University of Texas’s Reappearing Ghost Face

Context:

My informant is a 18 year old student from the University of Southern California.This conversation took place at a cafe one evening. The informant and I were in an open space but sat alone. I know that my informant really loves horror movies and ghost stories but often says that she is unfazed by them, so I asked her if there were any ghost stories or urban legend back from home that she was familiar with or believed. In this account, she tells the story of a ghost that resides in the University of Texas, something that was told to her by her friends in middle school. My informant laughed a lot throughout our conversation, most likely due to the fact that she doesn’t believe in ghosts and thus found this story a bit ridiculous. In this transcription of out conversation, I am identified as K and she is identified as A.

 

Text:

A: So, I’m from Houston, and so obviously there’s the University of Texas, and there’s like this story about the Ewing Wing. So, um, the University of Texas, the property that they own now was once owned by a guy that would threaten to haunt his children when he died if they ever sold his property, but after he died his daughter sold the property anyway and it became Ewing Hall at UT, and so when it was finished, a face started to appear on, like, one of the floors and there are actually photos of it, and it kind of resembles the owners, and it’s real creepy and that’s that.

 

K: What do you think this story represents? Why do people continue to tell it?

 

A: Well, there is this part of the story I left out [laughs] where the wall… the face keeps showing up, like they kept repainting over it and sandblasting it, but the face kept coming back. Even when they removed that chunk of the wall to another floor, the face still came back… I think people keep telling this just because it’s creepy, you know? Creepy ghost persistence…

 

K: How did this affect the people around you?

 

A: I mean, my friends, or like people I know that do believe in ghosts think it’s kind of cool or they think it’s like creepy and they don’t want to go near the Ewing Wing.

 

Thoughts:

I ended up looking up this story and, as it turns out, this ghost is well known throughout Galveston, Texas. It resides at the University of Texas Medical Branch (UTMB) campus, and the story that I found is quite similar to what my informant told me. Legend says that the building is haunted by the ghost of the former land owner; while he was still alive, UTMB offered to purchase his property, but he refused. Before he died, he made his family promise to never sell the family land and to make sure the land is passed on for many generations. However, once he died, his family betrayed his dying wish and sold the property, which is what began the construction of Ewing Hall.

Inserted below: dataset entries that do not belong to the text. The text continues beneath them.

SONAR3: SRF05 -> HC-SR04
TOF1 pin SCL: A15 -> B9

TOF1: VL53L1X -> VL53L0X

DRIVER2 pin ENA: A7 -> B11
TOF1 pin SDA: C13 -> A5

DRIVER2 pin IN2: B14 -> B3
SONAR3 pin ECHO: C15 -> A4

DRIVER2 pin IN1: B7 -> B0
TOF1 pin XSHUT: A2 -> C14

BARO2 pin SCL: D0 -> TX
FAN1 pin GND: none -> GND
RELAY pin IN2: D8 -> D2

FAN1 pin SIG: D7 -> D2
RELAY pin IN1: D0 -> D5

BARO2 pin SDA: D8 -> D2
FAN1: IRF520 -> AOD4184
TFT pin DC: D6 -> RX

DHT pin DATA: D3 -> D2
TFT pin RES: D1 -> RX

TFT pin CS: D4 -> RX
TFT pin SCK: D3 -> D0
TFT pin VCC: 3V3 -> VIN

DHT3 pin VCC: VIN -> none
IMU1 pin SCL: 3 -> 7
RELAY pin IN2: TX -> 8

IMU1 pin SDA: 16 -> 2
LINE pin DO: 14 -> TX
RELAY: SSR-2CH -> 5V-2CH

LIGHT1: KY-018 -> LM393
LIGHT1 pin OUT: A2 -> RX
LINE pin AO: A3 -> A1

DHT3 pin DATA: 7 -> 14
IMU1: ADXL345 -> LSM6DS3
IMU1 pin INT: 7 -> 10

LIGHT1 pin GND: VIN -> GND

Ghost stories, and other various types of legends or folklore,  are told because it’s a way for people to provide an explanation for something that they cannot understand. Furthermore, the telling of a ghost story reinforces remembering the events of the past, reminding us of specific people and places. So, what is the explanation for the ghost’s face that keeps reappearing, in spite of the efforts to completely get rid of it? It’s to remind us of the man who owned the land and instill guilt in us, the family who sold the land, and even the people of UTMB because they betrayed the owner’s wish. His reappearing face is a literal reminder of his existence, and it also serves as a warning function. Often times, ghost stories are told to shoo people away because most people choose not to live or be in a place that has a reputation of being haunted. We can see this as being true, for my informant admits that though many of her friends that believed in ghosts thought that this story was cool, it still made them fearful and not want to go near the Ewing Wing where they thought they could encounter the ghost.